2. Les représentations de la communauté italienne (Com.it.es et CGIE)
Ce sont des organismes élus qui représentent les citoyens italiens résidant à l’étranger. Ils ont une fonction consultative et non exécutive.
– Les Com.it.es (Comités des Italiens à l’étranger) exercent leurs activités dans les circonscriptions consulaires comptant au moins 3 000 inscrits à l’AIRE. Élus tous les cinq ans, ils sont composés de douze ou de dix-huit membres. Ils collaborent avec les consulats et promeuvent des activités culturelles, sociales et informatives, et servent de lien entre les communautés et les institutions.
– Le CGIE (Conseil général des Italiens à l’étranger) représente plus de 6,1 millions d’Italiens dans le monde. Il est composé de 63 membres (43 élus par les Com.it.es dans le monde et 20 nommés par le gouvernement) et il a une fonction consultative auprès du gouvernement et du Parlement italien sur toutes les questions concernant la diaspora italienne.

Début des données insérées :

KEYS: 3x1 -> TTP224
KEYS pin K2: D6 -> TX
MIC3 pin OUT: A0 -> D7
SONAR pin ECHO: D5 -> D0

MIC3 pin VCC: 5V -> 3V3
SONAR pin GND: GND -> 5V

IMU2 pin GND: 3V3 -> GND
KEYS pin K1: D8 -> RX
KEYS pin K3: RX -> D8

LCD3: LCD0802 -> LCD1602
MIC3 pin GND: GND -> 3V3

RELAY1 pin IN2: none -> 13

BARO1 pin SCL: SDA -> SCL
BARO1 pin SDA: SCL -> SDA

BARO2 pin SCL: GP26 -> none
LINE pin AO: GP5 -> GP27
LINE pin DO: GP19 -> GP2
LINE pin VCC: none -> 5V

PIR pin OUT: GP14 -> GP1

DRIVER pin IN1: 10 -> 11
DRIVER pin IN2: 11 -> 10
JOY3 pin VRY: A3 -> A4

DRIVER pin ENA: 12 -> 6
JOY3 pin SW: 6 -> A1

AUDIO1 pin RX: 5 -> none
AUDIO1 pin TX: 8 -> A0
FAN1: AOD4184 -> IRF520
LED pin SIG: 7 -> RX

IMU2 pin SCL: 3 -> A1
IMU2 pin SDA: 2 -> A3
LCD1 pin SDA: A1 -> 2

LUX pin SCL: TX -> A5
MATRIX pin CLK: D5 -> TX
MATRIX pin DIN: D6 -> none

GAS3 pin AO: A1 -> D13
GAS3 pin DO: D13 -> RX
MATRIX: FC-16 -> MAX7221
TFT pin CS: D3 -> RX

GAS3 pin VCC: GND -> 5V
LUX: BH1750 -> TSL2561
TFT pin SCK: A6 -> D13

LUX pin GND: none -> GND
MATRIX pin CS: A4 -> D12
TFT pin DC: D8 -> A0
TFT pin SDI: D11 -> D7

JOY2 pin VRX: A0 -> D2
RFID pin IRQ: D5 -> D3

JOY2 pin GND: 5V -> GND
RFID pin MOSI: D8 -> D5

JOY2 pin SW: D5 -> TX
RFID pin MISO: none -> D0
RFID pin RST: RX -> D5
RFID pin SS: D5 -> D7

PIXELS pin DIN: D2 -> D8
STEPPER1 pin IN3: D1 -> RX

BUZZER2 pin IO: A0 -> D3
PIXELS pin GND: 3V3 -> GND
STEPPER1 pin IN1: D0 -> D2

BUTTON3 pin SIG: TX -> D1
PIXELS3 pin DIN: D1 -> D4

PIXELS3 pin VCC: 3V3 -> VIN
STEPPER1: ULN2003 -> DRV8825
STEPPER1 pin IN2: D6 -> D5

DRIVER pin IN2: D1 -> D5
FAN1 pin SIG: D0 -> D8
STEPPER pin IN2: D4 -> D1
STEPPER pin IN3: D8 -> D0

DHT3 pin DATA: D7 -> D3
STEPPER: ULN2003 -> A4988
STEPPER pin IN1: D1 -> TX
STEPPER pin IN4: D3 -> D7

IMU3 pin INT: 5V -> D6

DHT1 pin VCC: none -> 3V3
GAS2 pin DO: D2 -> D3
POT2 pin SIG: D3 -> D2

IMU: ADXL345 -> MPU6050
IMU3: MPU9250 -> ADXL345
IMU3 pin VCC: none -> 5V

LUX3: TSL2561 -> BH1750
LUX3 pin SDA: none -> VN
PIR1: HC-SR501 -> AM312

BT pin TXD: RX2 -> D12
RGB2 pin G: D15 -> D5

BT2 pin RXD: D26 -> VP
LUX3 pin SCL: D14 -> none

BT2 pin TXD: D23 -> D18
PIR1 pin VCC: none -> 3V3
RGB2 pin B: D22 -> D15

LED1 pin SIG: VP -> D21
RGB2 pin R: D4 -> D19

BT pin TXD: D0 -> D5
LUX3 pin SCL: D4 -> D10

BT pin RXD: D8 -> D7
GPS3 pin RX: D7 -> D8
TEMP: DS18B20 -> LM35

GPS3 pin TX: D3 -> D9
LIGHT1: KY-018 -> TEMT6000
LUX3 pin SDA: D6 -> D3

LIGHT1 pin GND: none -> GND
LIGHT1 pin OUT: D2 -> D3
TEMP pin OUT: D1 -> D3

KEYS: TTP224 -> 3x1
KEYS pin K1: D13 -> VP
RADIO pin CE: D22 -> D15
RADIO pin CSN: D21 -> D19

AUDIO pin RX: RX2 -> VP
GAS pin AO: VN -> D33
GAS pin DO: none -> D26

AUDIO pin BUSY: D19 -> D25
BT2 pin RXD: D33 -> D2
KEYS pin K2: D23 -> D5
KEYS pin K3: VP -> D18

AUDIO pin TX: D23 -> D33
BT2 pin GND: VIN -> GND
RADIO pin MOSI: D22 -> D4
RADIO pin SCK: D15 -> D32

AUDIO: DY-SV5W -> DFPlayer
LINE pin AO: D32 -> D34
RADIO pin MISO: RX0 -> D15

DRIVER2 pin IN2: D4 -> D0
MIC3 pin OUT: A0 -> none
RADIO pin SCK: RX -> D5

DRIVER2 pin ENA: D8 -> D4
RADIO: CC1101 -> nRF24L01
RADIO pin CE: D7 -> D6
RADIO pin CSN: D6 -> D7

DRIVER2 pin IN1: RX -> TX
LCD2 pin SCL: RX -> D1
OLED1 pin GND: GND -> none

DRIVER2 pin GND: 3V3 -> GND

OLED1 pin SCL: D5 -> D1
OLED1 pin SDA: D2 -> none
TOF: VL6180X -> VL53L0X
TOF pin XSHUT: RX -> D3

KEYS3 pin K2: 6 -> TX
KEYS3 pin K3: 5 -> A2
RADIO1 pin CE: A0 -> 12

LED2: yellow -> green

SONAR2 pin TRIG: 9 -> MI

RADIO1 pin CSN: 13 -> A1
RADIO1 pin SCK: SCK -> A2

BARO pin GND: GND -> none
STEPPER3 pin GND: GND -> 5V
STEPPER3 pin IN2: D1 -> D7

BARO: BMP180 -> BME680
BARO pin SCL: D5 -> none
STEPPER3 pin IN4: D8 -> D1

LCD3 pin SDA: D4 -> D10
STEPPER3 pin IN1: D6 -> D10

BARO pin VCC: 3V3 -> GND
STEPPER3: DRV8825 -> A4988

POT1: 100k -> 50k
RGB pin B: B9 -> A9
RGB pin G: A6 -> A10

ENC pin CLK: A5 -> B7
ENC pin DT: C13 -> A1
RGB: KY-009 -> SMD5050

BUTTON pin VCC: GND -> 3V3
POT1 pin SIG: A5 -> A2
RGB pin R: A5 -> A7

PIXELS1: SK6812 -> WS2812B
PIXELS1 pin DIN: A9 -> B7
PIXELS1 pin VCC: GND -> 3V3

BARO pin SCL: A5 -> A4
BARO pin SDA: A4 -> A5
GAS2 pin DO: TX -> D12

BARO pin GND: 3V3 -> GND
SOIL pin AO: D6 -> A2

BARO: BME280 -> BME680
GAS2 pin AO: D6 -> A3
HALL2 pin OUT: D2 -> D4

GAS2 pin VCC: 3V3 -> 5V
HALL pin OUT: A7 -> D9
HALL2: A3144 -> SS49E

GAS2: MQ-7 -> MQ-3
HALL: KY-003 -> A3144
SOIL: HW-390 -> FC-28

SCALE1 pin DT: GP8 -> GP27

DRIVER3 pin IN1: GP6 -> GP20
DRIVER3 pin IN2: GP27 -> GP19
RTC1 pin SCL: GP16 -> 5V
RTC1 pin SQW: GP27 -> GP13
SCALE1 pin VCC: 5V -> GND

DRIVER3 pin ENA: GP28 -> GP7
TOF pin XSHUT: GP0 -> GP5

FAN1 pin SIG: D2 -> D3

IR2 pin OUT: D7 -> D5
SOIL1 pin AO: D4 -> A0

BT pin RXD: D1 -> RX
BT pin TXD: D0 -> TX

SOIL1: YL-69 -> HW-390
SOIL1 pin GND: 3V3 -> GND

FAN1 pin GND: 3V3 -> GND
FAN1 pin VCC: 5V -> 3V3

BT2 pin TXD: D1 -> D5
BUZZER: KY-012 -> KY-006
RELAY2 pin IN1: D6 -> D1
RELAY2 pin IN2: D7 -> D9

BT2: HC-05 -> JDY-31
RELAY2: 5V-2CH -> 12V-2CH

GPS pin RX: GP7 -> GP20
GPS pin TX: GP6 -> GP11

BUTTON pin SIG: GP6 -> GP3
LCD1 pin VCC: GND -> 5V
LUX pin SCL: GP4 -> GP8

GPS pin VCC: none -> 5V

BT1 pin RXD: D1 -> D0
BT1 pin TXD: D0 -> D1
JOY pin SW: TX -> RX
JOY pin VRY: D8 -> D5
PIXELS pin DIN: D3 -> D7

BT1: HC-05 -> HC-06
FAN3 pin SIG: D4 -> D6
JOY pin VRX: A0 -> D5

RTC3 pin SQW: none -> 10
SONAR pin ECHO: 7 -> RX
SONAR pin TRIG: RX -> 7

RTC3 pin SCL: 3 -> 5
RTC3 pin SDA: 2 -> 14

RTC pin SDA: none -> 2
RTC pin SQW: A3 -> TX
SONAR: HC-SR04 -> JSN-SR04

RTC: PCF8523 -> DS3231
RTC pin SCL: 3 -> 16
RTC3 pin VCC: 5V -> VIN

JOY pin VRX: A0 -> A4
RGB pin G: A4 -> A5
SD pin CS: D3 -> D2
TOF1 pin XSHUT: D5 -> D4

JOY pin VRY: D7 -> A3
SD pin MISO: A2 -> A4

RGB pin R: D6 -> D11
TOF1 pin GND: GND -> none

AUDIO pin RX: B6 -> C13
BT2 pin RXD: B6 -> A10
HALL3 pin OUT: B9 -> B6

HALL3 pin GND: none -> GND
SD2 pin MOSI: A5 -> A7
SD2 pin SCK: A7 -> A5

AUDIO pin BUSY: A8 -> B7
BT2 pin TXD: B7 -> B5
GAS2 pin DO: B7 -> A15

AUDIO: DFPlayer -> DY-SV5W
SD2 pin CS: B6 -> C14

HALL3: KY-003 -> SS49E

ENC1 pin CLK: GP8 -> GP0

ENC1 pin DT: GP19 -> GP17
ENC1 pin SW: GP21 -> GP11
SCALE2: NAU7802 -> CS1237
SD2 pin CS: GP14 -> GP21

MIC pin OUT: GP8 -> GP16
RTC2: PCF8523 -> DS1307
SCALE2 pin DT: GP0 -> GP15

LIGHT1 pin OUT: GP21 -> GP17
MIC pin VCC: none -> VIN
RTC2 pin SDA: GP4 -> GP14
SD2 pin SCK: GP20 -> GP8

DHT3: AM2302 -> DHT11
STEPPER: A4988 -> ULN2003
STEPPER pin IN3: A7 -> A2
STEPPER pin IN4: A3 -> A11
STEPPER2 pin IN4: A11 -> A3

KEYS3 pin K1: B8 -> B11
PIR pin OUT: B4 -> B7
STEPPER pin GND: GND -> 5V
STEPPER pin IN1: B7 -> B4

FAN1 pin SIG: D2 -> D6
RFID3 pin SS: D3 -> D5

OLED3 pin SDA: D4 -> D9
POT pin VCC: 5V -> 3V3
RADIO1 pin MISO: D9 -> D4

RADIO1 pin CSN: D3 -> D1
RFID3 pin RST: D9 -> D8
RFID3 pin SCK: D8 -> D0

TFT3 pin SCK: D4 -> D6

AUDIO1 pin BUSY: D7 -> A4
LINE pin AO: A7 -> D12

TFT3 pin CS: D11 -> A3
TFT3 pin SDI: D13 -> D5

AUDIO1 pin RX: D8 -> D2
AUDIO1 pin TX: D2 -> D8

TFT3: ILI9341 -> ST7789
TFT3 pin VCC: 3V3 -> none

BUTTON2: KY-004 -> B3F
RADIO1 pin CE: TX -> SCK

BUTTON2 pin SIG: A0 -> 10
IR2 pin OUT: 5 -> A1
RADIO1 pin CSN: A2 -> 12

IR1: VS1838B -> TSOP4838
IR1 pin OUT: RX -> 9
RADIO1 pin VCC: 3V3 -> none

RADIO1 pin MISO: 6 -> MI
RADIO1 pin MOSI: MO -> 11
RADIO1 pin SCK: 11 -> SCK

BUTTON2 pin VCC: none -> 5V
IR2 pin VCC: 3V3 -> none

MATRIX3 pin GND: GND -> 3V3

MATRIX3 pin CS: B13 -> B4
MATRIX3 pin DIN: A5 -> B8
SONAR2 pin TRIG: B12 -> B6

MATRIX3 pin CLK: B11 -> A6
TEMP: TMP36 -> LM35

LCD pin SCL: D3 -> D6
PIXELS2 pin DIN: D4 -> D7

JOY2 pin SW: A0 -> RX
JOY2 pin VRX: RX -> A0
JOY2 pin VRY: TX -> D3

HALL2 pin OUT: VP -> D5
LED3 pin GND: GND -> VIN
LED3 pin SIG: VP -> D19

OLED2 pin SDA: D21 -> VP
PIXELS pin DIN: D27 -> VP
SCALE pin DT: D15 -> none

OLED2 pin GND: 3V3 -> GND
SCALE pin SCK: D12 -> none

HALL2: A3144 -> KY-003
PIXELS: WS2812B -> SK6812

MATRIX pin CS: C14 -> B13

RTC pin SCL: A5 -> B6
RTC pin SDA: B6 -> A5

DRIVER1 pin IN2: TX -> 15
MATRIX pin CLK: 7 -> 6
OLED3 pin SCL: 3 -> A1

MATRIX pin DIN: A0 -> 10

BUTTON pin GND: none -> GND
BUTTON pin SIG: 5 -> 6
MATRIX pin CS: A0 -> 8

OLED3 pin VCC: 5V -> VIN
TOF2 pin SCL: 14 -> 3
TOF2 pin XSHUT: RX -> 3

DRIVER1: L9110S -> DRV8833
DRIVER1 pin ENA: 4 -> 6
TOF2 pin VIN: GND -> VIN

Depuis 2024, la secrétaire générale est Maria Chiara Prodi.
3. Les parlementaires élus à l’étranger
Depuis 2006, les Italiens résidant à l’étranger peuvent élire leurs représentants au Parlement : douze députés et six sénateurs, répartis en quatre circonscriptions (Europe / Amérique du Sud / Amérique du Nord et Amérique Centrale / Afrique-Asie-Océanie).
La représentation des Italiens à l’étranger repose sur un équilibre entre la diplomatie, qui représente l’État, et les organismes électifs, qui représentent les citoyens. Pour maintenir cet équilibre, il faut une information de proximité, des procédures simples et une participation effective. Sans ces ingrédients, les Com.it.es et le CGIE risquent de paraître éloignés ; en tenant compte de ces éléments, ils peuvent devenir un véritable pont entre les communautés et les institutions.